Он-то и взял на себя опасность великую в деле
250 С кимврами и лишь один защитил весь Рим трепетавший.
После побоища кимвров, что поле устлали телами, —
Более крупных клевать даже ворону не доводилось, —
Знатный товарищ героя[343] имел лишь вторую награду.
Дециев дух был плебейским, плебейскими были и сами
Их имена, но богам преисподней, земле их отчизны
Было довольно двоих за все легионы и войско
Римских союзников всех и за все поколенье латинов.
Деции сами дороже, чем все, что они сохранили.
Самый последний из добрых царей, заслуживший трабею[344],
260 Прутьев пучки[345], диадему Квирина, был сыном служанки[346].

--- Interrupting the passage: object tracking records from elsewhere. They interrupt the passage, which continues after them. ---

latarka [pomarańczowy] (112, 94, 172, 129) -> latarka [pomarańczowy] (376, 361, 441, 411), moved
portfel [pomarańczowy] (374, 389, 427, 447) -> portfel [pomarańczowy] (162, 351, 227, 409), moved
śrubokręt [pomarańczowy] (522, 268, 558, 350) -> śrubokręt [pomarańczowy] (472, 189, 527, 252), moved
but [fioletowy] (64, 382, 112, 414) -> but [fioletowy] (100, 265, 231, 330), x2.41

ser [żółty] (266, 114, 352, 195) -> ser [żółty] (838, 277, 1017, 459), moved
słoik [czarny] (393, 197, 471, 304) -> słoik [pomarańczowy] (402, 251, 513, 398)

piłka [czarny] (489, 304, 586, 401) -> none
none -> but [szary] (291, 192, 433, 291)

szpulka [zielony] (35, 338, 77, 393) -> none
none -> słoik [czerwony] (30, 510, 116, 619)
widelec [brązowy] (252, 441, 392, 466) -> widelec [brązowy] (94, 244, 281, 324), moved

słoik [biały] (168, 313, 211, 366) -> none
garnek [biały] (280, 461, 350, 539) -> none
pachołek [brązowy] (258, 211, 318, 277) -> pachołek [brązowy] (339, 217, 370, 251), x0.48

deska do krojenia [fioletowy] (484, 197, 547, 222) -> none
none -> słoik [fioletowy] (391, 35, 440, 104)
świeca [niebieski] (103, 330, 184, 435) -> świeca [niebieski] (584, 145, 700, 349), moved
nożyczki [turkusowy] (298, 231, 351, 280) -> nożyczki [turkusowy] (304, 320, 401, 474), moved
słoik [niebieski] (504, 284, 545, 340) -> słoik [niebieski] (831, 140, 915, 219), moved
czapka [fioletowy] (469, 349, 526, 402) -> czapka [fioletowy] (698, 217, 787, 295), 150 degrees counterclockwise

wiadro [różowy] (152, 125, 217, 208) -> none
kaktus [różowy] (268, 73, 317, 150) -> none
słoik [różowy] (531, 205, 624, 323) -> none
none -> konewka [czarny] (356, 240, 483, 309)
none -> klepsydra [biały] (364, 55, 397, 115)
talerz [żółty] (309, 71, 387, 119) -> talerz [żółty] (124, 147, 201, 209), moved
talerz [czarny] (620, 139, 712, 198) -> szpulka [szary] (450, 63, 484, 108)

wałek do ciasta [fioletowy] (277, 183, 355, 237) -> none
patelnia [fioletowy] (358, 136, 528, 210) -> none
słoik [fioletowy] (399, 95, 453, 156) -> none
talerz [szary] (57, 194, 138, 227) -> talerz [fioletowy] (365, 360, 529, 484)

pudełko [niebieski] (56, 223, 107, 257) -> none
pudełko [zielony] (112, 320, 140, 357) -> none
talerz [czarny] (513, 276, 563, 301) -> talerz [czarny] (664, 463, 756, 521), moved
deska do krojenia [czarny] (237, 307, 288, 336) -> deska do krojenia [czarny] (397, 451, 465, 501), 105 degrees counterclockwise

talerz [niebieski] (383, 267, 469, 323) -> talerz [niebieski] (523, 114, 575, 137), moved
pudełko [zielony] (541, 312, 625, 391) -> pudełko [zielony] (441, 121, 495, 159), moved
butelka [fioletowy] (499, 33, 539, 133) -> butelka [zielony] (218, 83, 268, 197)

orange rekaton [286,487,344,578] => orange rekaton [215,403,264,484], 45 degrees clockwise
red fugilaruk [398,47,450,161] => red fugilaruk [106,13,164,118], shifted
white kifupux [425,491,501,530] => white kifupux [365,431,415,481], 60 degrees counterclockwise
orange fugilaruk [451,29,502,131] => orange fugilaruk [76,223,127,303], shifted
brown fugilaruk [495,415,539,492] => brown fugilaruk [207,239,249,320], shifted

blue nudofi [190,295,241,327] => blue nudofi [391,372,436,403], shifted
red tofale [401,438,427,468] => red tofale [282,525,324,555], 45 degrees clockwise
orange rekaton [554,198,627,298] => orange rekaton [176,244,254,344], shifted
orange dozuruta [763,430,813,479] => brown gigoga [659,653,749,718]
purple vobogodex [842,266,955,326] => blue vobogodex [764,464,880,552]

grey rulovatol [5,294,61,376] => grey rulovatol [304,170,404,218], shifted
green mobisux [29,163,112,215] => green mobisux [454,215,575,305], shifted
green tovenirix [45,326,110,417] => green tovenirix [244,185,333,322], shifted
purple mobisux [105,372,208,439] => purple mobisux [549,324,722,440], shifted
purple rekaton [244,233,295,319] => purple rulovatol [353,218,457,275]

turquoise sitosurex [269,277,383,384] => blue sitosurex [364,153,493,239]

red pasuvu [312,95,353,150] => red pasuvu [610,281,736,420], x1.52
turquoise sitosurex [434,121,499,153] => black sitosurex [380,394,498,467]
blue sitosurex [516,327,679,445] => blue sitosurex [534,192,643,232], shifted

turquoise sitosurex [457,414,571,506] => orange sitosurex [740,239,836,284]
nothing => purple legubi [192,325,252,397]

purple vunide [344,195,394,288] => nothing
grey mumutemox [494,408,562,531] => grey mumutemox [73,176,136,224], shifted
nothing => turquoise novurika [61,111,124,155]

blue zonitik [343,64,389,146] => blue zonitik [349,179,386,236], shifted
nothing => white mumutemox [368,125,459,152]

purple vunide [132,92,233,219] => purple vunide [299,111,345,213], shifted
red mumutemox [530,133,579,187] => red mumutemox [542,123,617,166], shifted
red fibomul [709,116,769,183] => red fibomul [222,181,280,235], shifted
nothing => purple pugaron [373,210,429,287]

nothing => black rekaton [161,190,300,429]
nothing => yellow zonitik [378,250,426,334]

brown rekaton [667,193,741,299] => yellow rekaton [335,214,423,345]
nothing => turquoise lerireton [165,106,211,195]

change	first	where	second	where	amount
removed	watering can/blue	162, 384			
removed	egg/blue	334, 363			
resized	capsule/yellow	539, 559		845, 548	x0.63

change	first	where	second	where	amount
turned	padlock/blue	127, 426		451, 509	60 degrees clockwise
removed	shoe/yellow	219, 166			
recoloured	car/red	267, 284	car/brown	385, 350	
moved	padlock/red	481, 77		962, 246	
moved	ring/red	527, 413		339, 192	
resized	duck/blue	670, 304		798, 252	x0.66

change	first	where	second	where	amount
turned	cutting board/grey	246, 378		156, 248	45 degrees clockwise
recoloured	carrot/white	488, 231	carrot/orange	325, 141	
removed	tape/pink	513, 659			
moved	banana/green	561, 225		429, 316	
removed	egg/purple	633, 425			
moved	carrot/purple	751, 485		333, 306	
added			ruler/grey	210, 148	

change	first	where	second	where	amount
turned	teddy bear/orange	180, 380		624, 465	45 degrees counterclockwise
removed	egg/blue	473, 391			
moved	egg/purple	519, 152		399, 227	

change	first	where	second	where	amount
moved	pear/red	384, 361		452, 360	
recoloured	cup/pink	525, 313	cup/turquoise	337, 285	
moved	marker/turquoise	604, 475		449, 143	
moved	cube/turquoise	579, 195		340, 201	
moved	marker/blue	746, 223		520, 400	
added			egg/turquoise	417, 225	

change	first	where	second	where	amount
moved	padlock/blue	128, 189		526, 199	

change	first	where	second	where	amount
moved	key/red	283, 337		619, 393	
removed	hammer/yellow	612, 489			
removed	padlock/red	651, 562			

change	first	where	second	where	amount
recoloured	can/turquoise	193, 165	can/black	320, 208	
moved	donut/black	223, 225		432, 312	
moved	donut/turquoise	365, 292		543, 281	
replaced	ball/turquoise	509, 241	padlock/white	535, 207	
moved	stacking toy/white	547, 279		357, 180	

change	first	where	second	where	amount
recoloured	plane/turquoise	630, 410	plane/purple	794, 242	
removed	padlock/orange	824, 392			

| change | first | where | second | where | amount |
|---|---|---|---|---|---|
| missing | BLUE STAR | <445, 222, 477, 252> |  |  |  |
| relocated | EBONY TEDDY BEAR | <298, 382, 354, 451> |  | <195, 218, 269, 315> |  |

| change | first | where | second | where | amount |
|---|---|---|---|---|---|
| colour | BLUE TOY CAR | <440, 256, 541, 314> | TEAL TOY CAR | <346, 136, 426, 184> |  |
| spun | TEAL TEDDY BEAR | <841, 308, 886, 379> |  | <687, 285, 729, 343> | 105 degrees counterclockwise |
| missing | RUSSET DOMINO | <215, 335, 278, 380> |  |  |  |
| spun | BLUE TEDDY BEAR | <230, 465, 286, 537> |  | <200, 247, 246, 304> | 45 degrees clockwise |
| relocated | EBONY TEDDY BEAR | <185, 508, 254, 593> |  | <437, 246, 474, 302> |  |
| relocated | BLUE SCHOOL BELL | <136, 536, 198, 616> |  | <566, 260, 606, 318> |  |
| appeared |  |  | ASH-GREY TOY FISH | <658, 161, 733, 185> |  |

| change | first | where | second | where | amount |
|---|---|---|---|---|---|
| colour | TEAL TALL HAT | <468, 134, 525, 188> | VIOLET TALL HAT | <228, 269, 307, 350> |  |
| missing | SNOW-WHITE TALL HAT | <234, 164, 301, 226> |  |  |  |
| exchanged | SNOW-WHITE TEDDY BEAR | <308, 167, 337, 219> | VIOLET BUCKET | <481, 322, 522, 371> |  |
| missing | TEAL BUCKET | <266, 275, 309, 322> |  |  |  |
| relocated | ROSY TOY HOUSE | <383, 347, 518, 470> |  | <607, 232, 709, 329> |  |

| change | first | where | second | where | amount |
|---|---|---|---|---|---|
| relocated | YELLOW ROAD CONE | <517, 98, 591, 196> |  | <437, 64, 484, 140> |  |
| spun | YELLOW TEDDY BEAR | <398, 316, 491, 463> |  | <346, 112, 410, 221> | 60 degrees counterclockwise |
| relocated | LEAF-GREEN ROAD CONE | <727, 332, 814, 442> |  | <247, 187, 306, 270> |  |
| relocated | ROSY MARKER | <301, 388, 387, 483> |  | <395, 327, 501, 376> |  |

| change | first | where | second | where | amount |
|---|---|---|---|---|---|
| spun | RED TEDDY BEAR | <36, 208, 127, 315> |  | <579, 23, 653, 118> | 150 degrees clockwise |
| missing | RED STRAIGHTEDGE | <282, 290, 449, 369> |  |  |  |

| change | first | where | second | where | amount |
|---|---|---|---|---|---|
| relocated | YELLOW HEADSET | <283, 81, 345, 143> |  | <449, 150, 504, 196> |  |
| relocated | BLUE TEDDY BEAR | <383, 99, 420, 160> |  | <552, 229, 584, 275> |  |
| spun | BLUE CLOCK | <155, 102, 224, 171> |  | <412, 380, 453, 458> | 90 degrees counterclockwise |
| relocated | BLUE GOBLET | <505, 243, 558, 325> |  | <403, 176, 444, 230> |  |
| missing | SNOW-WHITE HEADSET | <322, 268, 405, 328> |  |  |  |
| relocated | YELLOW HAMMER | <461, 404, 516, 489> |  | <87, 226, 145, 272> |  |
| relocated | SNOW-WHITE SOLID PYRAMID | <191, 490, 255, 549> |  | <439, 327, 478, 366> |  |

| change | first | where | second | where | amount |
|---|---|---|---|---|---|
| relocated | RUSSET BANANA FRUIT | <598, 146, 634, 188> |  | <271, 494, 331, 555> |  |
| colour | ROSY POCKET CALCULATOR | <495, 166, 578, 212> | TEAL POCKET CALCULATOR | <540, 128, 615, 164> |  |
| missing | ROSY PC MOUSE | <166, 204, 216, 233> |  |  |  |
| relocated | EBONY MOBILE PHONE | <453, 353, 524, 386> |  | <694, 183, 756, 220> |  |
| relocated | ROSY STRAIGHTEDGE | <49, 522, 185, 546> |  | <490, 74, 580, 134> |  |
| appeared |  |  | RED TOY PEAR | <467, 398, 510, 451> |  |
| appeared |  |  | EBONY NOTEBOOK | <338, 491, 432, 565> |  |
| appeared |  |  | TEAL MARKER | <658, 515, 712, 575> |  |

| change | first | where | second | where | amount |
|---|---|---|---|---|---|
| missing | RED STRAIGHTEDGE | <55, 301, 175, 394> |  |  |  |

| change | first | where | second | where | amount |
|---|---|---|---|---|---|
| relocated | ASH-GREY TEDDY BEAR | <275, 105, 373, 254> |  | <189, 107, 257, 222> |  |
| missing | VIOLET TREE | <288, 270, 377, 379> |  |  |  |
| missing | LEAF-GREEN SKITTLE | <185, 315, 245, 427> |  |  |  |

Консула же сыновья[347], которым надо бы сделать
Нечто великое ради свободы, что превзошло бы
Подвиг Коклекса и Муция[348] подвиг или же девы[349],
Тибр переплывшей, тогда границу всего государства, —
Тайно изъяли засов у ворот для возврата тираннов.
Раб сенату открыл преступление, зревшее втайне:
Плачьте, матроны, об этом рабе! А тех справедливо
Палок карает удар и первая римская плаха.
Лучше отцом тебе был бы Терсит, лишь бы сам с Ахиллесом
270 Сходен ты был и владел оружьем работы Вулкана,
Чем Ахиллес породил бы тебя на Терсита похожим.
Сколь далеко бы ни взял и сколь в глубь веков ни подвинул
Имя свое, — ты ведешь свой род от подлого сброда[350].
Первый из предков твоих, кто бы ни был он, пусть пастухом был
Или таким, что о нем и вовсе думать не стоит.
САТИРА ДЕСЯТАЯ
Всюду, во всякой стране, начиная от города ГадовВплоть до Востока, до Ганга, немногие только способны
Верные блага познать, отличив их от ложных и сбросив
Всех заблуждений туман. В самом деле, чего мы боимся
Или разумно хотим? К чему приступить так удачно,
Чтобы потом не понять, когда совершится желанье?